Plea to spare animals from sausage meat

THE fate of a pig and a cow has divided Daylesford Secondary College students and community members.
The school is taking part in Young Gourmet, a national competition using traditional growing or production methods, and plans to slaughter a 100kg pig and a three-year-old short-horn steer that were housed on its grounds
for some months.
The school has defended its plans, saying the project gave students an insight into farm life.
School vice-captain Freeman Trebilcock, 17, is leading the campaign to save the pig and the cow.
And a Hollywood film producer has weighed in on the debate.
Freeman said he was shocked when he found out the pig and cow would be killed and sold as bullboar sausages at the Glenlyon Food Fayre.
"I couldn't believe the school would do such a thing," he said.
He circulated a petition, which was signed by about 100 students.
Project co-ordinator and school council president Gary Thomas said the bullboar was a local food icon.
Mr Thomas said that while he was aware of some students who were opposed to the project, the committee members and their parents had not expressed concern.
"They've remained enthusiastic about the project," he said.
"There's been no suggestion from the students as far as I'm concerned that they would want to stop it."
The executive producer of the movie Charlotte's Web, Bernie Williams, has offered his support to Freeman and his Save Our Pig and Cow campaign.
Mr Williams sent the school an email from Los Angeles expressing his concern.
"I have worked with pigs over the past 11 months and I have so much respect for these animals," he said.
"The bullboar sausages will soon be forgotten after the food fair, but the guilt of killing this pig which has been domesticated will last forever on those that have a conscience."
Freeman's mother, Gillian, is concerned about the welfare of students following the slaughter.
"I am upset for the pig, but I'm more concerned about the kids," she said.

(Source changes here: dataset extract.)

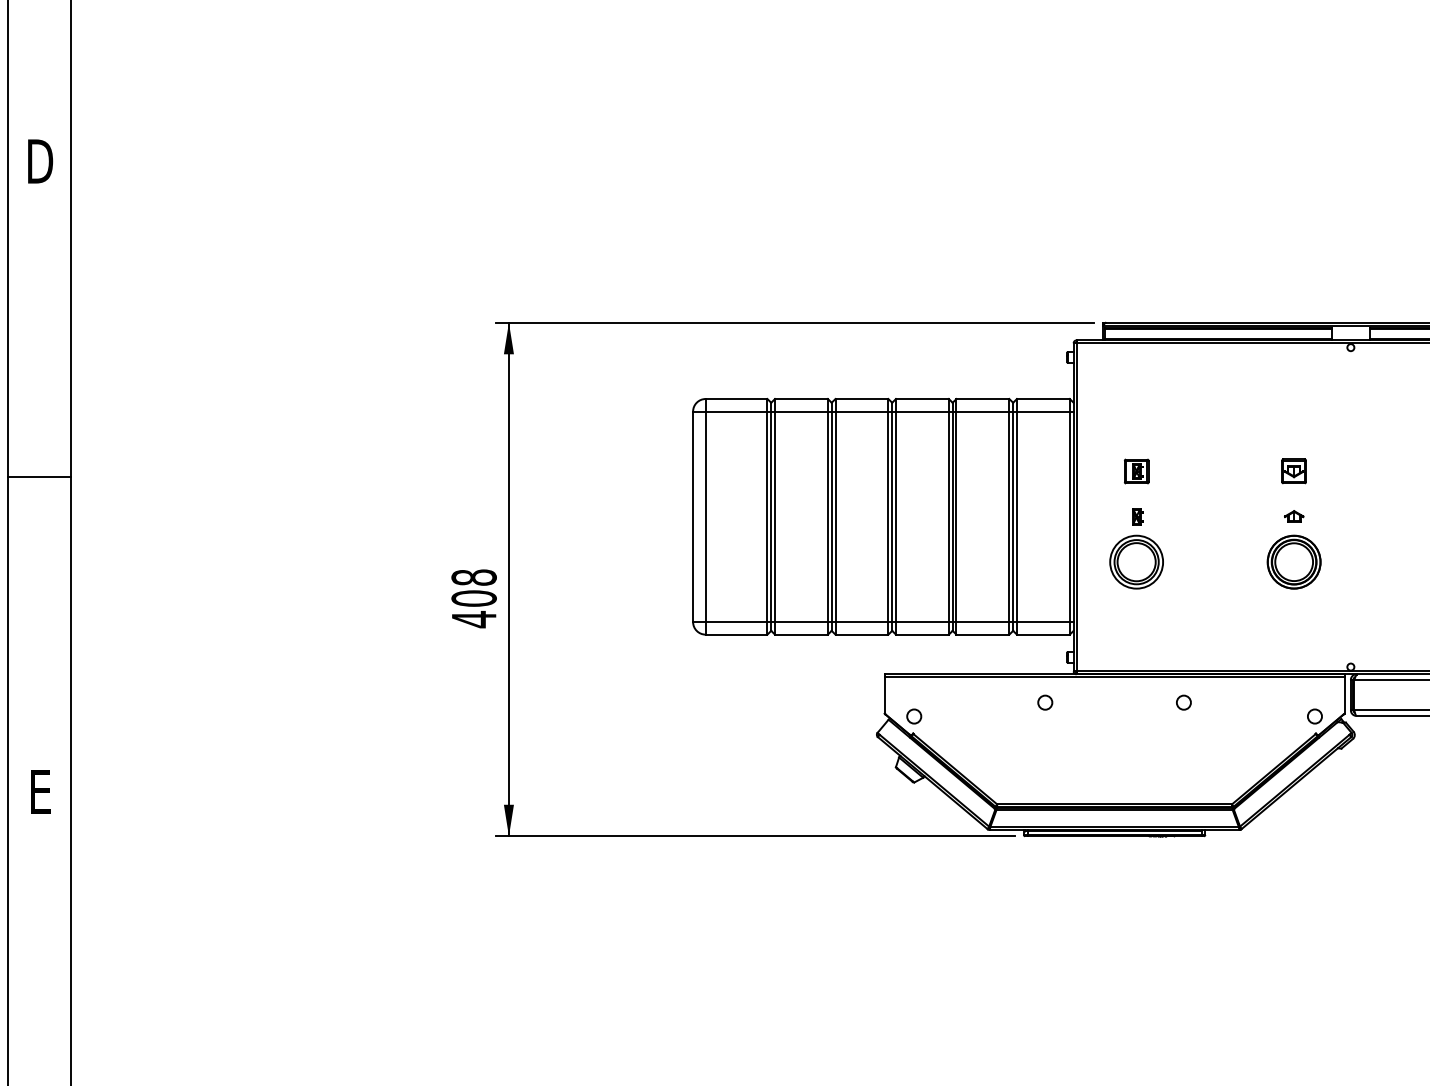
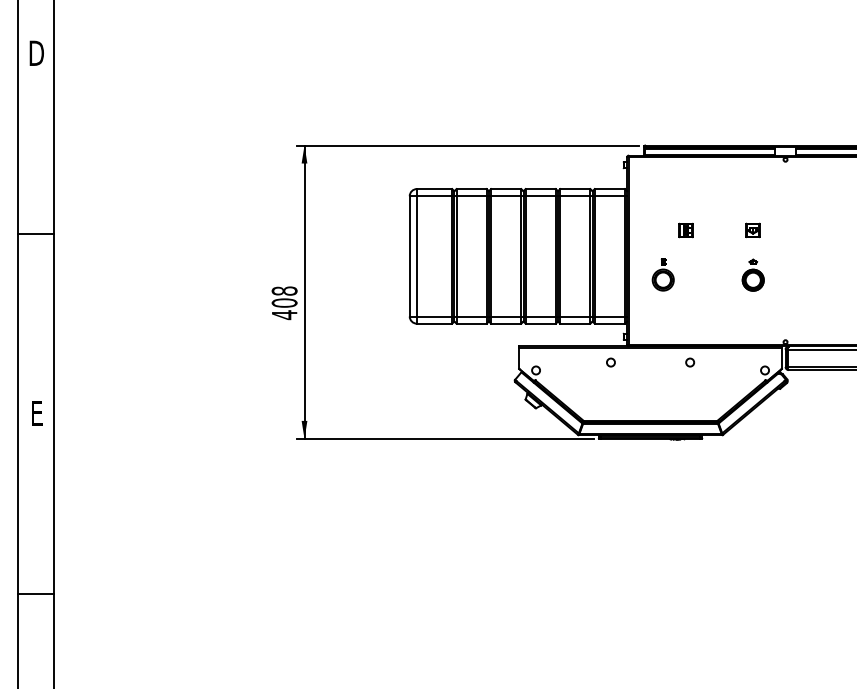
part: (1135, 471) -> (685, 230), moved
part: (1137, 548) -> (663, 274), size x0.7
part: (1294, 550) -> (753, 275), size x0.7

"To continue with the project and have the animals killed for a presumed profit could cause psychological problems."
Mr Thomas said he welcomed the debate regarding the competition, but believed a few people were trying to "sabotage" it.
"Personally, I think it's better for society as a whole to know where the ingredients come from," he said.
Mr Thomas said the first priority was the welfare of students and he did not believe this was in jeopardy.
He said the pig and cow were still alive, but the clock was ticking with the Glenlyon Food Fayre on Sunday, July 31.